Posts Tagged ‘mattresses’
Welcome to the Zoo
That is what my house feels like this week. I have so much to get done and no time to do it in. Here is a short list:
- New mattresses getting delivered tomorrow
- Need to clean bedroom for mattresses
- Need to clean rest of house while I am at it
- Do I need to clean under the bed?
- Need to look at all the Christmas presents I already bought and write them down.
- Wrap the Christmas presents that need to go to Green Bay with us
- Pack for Green Bay
- Go to chiropractor tonight
- Work on posts
- Freelance work
- Get up into the attic and pick out winter clothes that need to come downstairs
- Bring down Size 5 shirts for Madison since everything seems to short on her
- Put clothes that I am handing down to Kait in a bag to take to Green Bay
- Go to Best Buy and look at video cameras and iPod accessories that would allow us to play the iPod in the car speakers.
Ok, that’s what I can think of off the top of my head. You know, I may come back to this post and add things and strike them off as I do them. I am so smart sometimes. LOL
Why, Why, Why?????
I got this in an email and I thought I was going to die laughing:
Do we press harder on a remote control when we know the batteries are getting dead?
Why do banks charge a fee on “insufficient funds” when they know there is not enough money?
Why does someone believe you when you say there are four billion stars, but check when you say the paint is wet?
Why doesn’t glue stick to the bottle?
Why doesn’t Tarzan have a beard?
Why does Superman stop bullets with his chest, but ducks when you throw a revolver at him?
Why do Kamikaze pilots wear helmets?
Whose idea was it to put an “S” in the word “lisp”?
If people evolved from apes, why are there still apes?
Why is it that no matter what color bubble bath you use the bubbles are always white?

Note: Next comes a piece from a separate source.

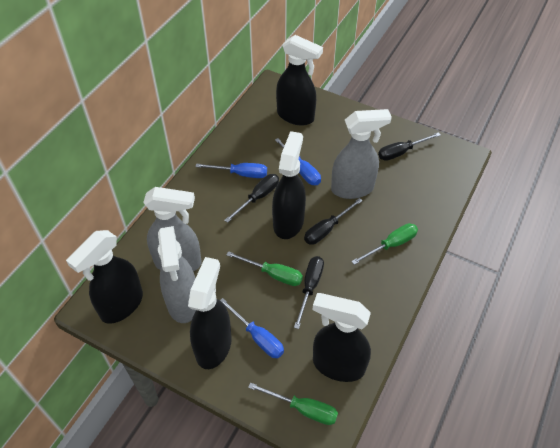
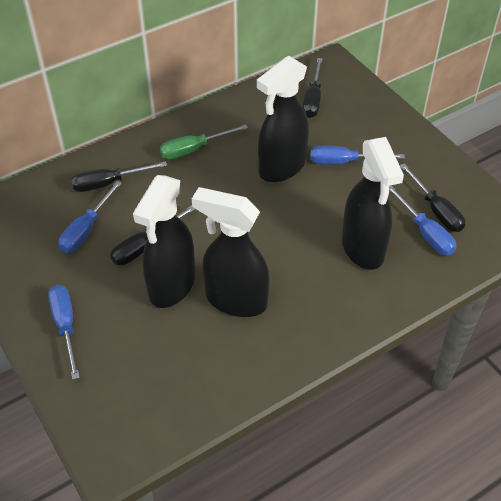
black spray bottle: 5 -> 4
blue screwdriver: 3 -> 4
green screwdriver: 3 -> 1
grey spray bottle: 3 -> 0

Is there ever a day that mattresses are not on sale?
Why do people constantly return to the refrigerator with hopes that something new to eat will have materialized?

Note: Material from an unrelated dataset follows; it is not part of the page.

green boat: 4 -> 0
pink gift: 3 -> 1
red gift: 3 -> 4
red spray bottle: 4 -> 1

Why do people keep running over a string a dozen times with their vacuum cleaner, then reach down, pick it up, examine it, then put it down to give the vacuum one more chance?
Why is it that no plastic bag will open from the end on your first try?

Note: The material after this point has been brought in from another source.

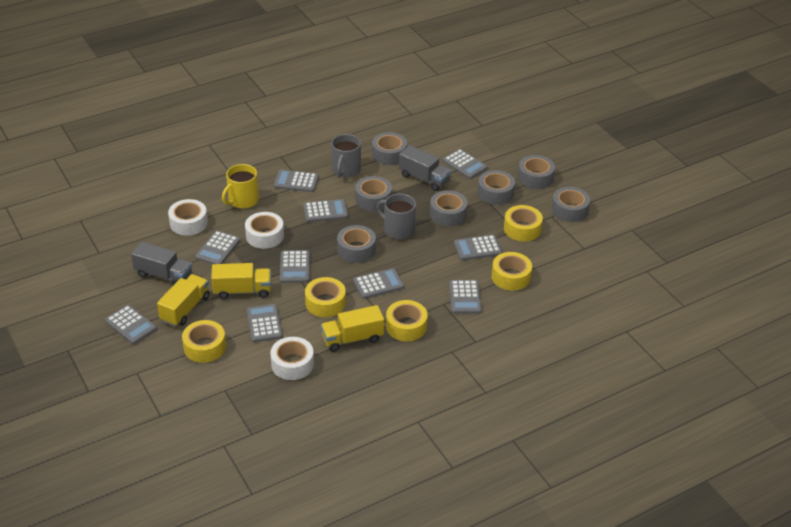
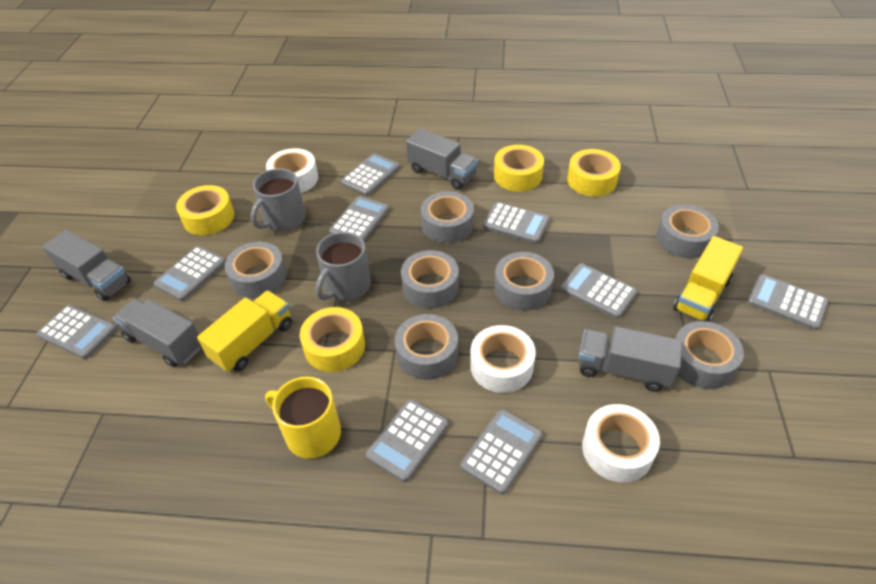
grey calculator: 10 -> 9
grey truck: 2 -> 4
yellow tape: 5 -> 4
yellow truck: 3 -> 2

How do those dead bugs get into those enclosed light fixtures?
When we are in the supermarket and someone rams our ankle with a shopping cart then apologizes for doing so, why do we say, “It’s all right?” Well, it isn’t all right, so why don’t we say, “That hurt, you idiot?”
Why is it that whenever you attempt to catch something that’s falling off the table you always manage to knock something else over?
In winter why do we try to keep the house as warm as it was in summer when we complained about the heat?
How come you never hear father-in-law jokes?
This Week
We bought Madison’s new mattresses over the holiday weekend. They are getting delivered today. I went out to Kmart and bought the Tinkerbell comforter and sheet set. It is sooo cute. I also bought a couple of waterproof mattress pads. I forgot how much they cost. And I forgot how much I hate the “we’ll be there between 11 – 3″. At the time, I said it was okay. Today I realized I am not sure how to get Madison to nap if they show up after 1.
Madison caught the cold Bill and I have. She’s really congested. However, it isn’t slowing her down too much.
This weekend is Kari (my sister’s ) bachelorette party. Anybody got any suggestions for this? Let me know before Friday. I am looking for any ideas.
Holiday weeks always screw me up. Today feels like Monday, not Tuesday. Then next week is going to be all screwed up too cuz of Kari’s wedding. Bill has off Thursday, Friday, and Monday.
Ohh yeah. I forgot. My dryer crapped out yesterday. My father-in-law came over and we cleaned out all the lint (how gross!!). Hopefully the load I put in this morning actually dried (cross your fingers).
Gotta go restart “The Piglet Movie” for Madison for the (I think) 5th time today. Stay cool!